CAN we trust our doctors and hospitals?

After the evidence given at the Medical Council hearing on the blunder where the wrong kidney was removed from a young boy, many of us will have fears about the safety of our health system.

Often, after the latest scandal, we are reassured that catastrophes are rare and that you cannot legislate for every error.

In an ideal world, most people would agree.

However, a recent EU survey showed that 55pc of Irish people believe patients can be harmed by hospital care.


After so many scandals, reassurances that things are getting better aren't always that... well, reassuring.

The surgeons Martin Corbally and Sri Paran were cleared of misconduct.

But a little boy lost a healthy kidney.

He's been left with a poorly-functioning one -- and facing a possible organ transplant in time to come.

So who's fault is that?

Every time a patient enters a hospital, he or she effectively signs a contract which should guarantee quality care, and reassure the patient that systems are in place to minimise "adverse events".

For Jennifer Stewart and Oliver Conroy, this solemn contract was reneged on.

Most of us who go into hospital will be looked after well and usually nothing untoward will happen to us.

But our safety system is more fragile than most of us imagine.

Our overworked, under-resourced, hierarchical and often dysfunctionally Victorian hospital system is a breeding ground for errors, inefficiencies, poor communication, and ultimately, nightmare scenarios.

The ultimate responsibility of course lies with the HSE and the Minister Mary Harney, both of whom have had several years to get the systems right.

But the Medical Council hearing into the tragedy of the kidney blunder could serve as a text book on how not to run a safe and effective hospital service.

The Medical Council's Fitness to Practise Committee said there were "a series of catastrophic errors".


Many would feel this is an understatement.

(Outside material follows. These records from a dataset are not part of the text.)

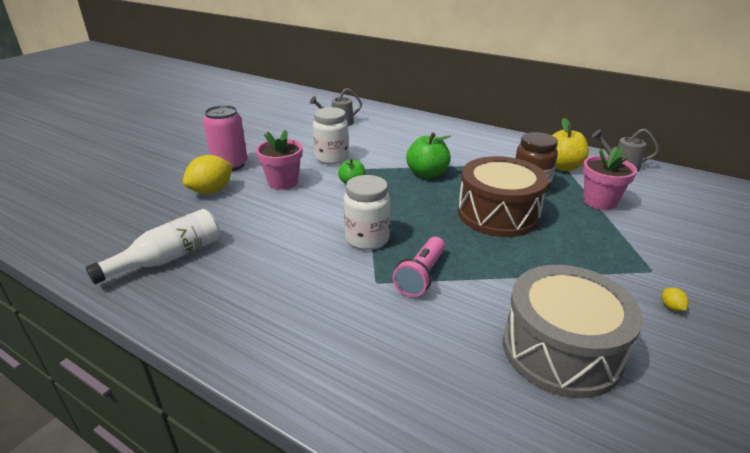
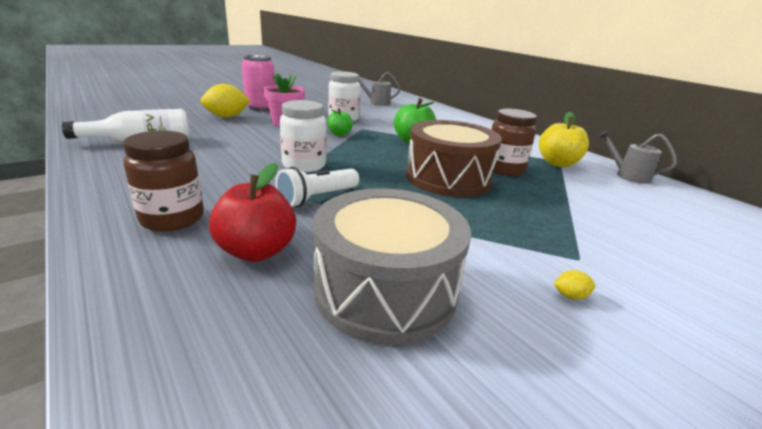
camera: 20 degrees right, 5 degrees down
(330, 345) = (172, 219): none -> brown jar
(421, 276) = (317, 198): pink flashlight -> white flashlight
(437, 352) = (257, 251): none -> red apple
(599, 202) = (572, 194): pink flower pot -> none
(671, 307) = (570, 296): yellow lemon -> yellow lemon turned 75 degrees clockwise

The boy's parents have stressed that lessons had to be learned from their ordeal. But will they be learned?

Worryingly, not all the recommendations of a probe into the incident, which reported in October 2008, have been implemented.

This is not an isolated event.

Some of the safety recommendations for hospitals following the Neary probe of 2006, and a 2004 inquiry into a child's death in A&E, have yet to be acted on by the HSE North Eastern region.

More recently we heard that out-of-date scanners are still being used in hospitals in the same region, despite faulty scanning being implicated in the miscarriage misdiagnosis scandal.

Ultimately, if you need treatment, you don't have much choice but to trust your health service to give you the best care.

And perhaps mutter a silent prayer for good measure.


We can no longer entrust our health safety to simple blind faith.

It's about time Mary Harney started to convince us that the service she has presided over for six years is going to get safer sometime soon. The buck stops with her.